En el reino humano, el sol comenzaba a descender lentamente, tiñendo el cielo con tonos cálidos de naranja y rosa. Camila Noceda conducía su auto a lo largo de una carretera solitaria. La jornada había sido larga, y todo lo que deseaba era llegar a casa, cerrar los ojos y relajarse. Sin embargo, un extraño sonido, como un quejido proveniente del motor de su vehículo, la sacó de sus pensamientos.

Con una mueca de frustración, Camila suspiró mientras sus dedos apretaban el volante.

—No, no, no... ¡Vamos, por favor, no ahora! —exclamó, con un toque de desesperación.

Al instante, el auto se detuvo de golpe, como si el motor hubiera decidido rendirse. Con una mueca de resignación, Camila apoyó la cabeza en el volante, su paciencia agotada.

—¡Ay, Manny, siempre fuiste tú el que sabía de autos...! —susurró, riendo nerviosa.

Tras un suspiro, se bajó del vehículo y abrió el capó, solo para enfrentarse a un complejo amasijo de cables y piezas que no lograba entender. No era precisamente una experta en mecánica.

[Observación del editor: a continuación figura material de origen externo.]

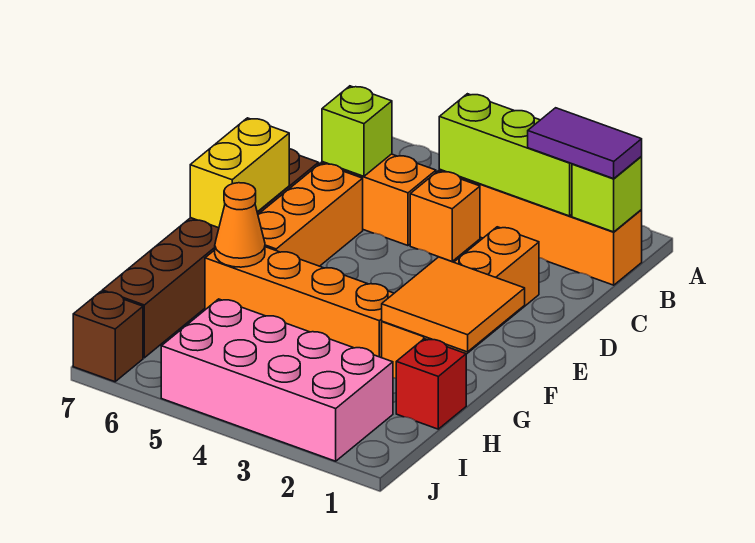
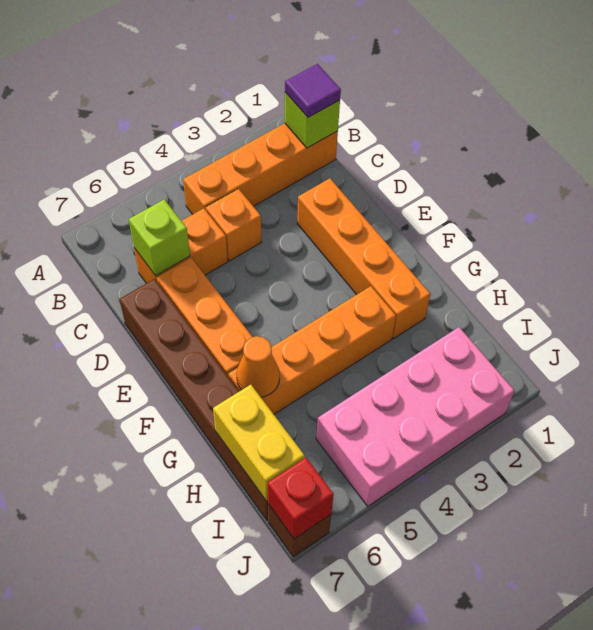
purple tile B1:B2 level 3 -> purple tile B1 level 3
lime brick B2:B4 level 2 -> none
yellow brick E7:F7 level 2 -> yellow brick H7:I7 level 2
orange tile F1:G2 level 2 -> none
red brick H1 level 1 -> red brick J7 level 2

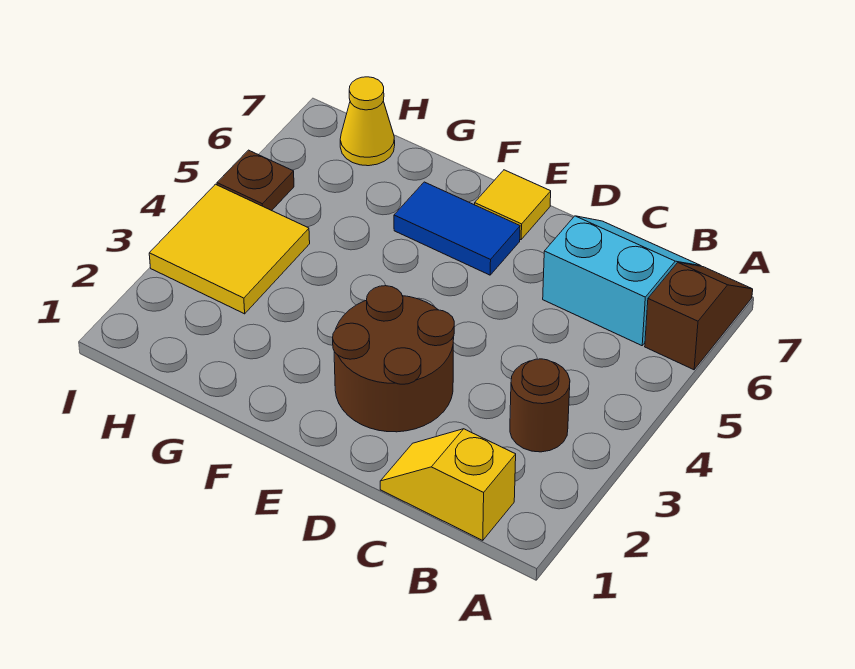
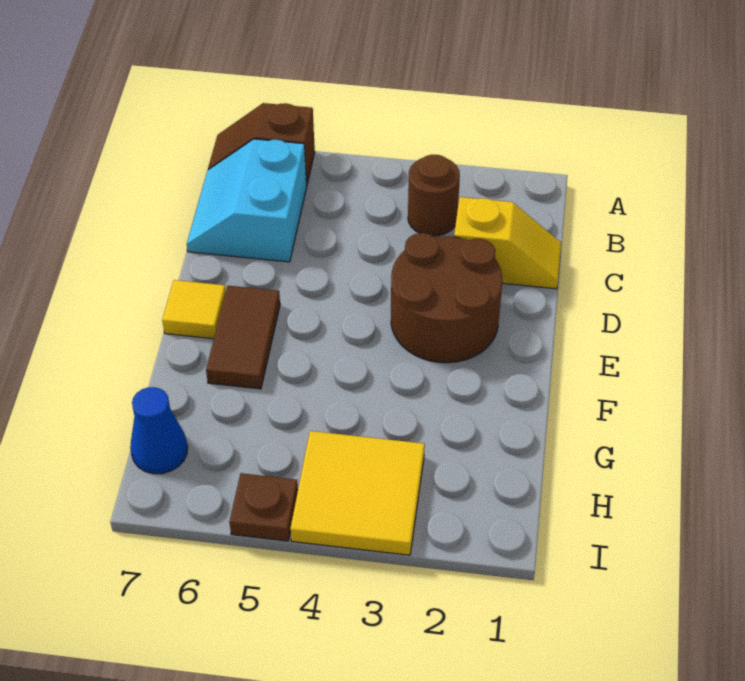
yellow slope B1:C1 level 1 top B -> yellow slope C1:C2 level 1 top 2
blue tile E6:F6 level 1 -> brown tile E6:F6 level 1
yellow cone H7 level 1 -> blue cone H7 level 1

La tranquilidad de la tarde fue interrumpida por el sonido de un motor acercándose. Antes de que pudiera reaccionar, una grúa se detuvo a su lado, y un hombre con una apariencia que recordaba a Alador Blight, pero con orejas redondas y ojos azules, descendió del vehículo. Su cabello, de un vibrante color naranja, destacaba bajo la luz del atardecer. El uniforme gris azulado que llevaba tenía bordado en el pecho su nombre: Alan Brightman.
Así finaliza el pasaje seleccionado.